What does this seem to mean? It suggests that the time horizon required to feel confident that returns to stock ownership will actually exceed returns to bond ownership are longer than the (economic) lifetimes of many--or most--investors. I leave the implications of this for replacing part or all of Social Security with stocks as retirement savings as an exercise for the reader.

Tuesday, April 05, 2005

Still More IOUs

Apparently President Bush believes that financial assets (I generalize from his claim about one class of financial assets--U.S. Treasury Bonds held by the Social Security Trust Fund--to all classes of financial assets) are "just IUOs." He also wants us to use part of what would otherwise be contributions to Social Security to acquire savings held in the form of corporate stocks.

Which are financial assets, giving the owner no claim to any real productive assets, no claim to any output, no claim to any income. They are, in other words "just IOUs."

"Just IOUs"

I may be forced to rant at some length about this.

Consider your checking account. What does it consist of? A promise by your bank to pay, on demand, funds you have deposited in the bank to a payee named by you. Your checking account is an IOU. Consider your savings account or your certificate of deposit. What do they consist of. A promise to pay you interest and to pay to you those funds (at a time and on terms to which you have agreed). Your savings account and your CDs are IOUs. Consider those corporate bonds you own. What do they consist of? A promise to pay you periodic interest and to redeem the bond on a specified date. Your corporate bonds are IOUs. Consider that money market mutual fund you have at Fidelity Investments. What does it consist of? A promise to pay you interest and to redeem the principal value. Your money market mutual fund deposits are
IOUs.

ALL FINANCIAL ASSETS ARE IOUs
. If those IOUs have no value, then virtually all the wealth of people in the United States has no value.

Do you believe that? Does George W. Bush believe that? Does he believe that for the assets to have value, they must have little piles of Federal Reserve Notes somewhere in vaults? Or piles of gold bars? Wait. What's a Federal Reserve Note? It's an IOU. There's no stash of gold behind it.

If George Bush believes what he has been saying about the bonds in the Social Security Trust Fund, he's a fool.

If he doesn't believe it, he's a liar.

What Is A Trust Fund?

Speaking today in Parkersburg, West Virginia, President Bush said: “A lot of people in America think there is a trust — that we take your money in payroll taxes and then we hold it for you and then when you retire, we give it back to you. But that’s not the way it works. There is no trust ‘fund’ — just IOUs that I saw firsthand”

Suppose I had inherited a trust fund from my great-grandfather, and suppose that the trust fund were composed entirely of U.S. Treasury Bonds--IOUs from the Federal Government to the "owner" of the trust fund. In what sense can it be said that there is no trust fund? Only in the sense that the U.S. Treasury plans to default on its promise to pay me the interest and principal represented by those bonds.

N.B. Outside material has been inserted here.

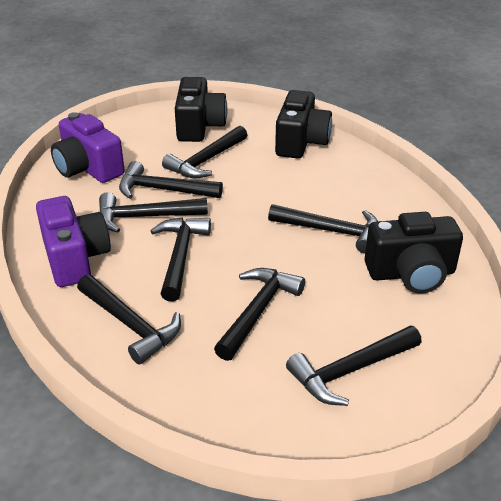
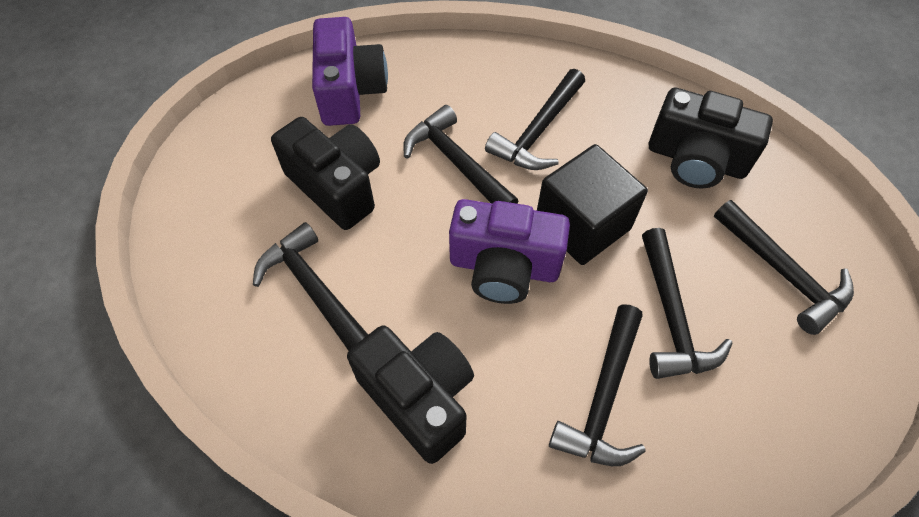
black cube: 0 -> 1
black hammer: 8 -> 6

So, when the President of the United States says, "There is no trust fund," what he's really saying is that it's his belief or plan or intention that the U.S. Treasury will default on those bonds. If that's his intention, and if he carries that intention out (but fortunately for the rest of us, he won't be president by then), I believe that would be an impeachable offense. Hell, I'm ready to believe that planning to default is an impeachable offense.

I repeat myself. Someone in Congress should introduce a "sense of the Congress" resolution stating that U.S. Treasury bonds--whether in the Social Security Trust Fund or not, carry the full faith and credit of the United States Government and demanding that the President pledge that the interest on those bonds will be paid as due and that those bonds will be redeemed as they mature.

Force the privatizers to vote on default. Do it now.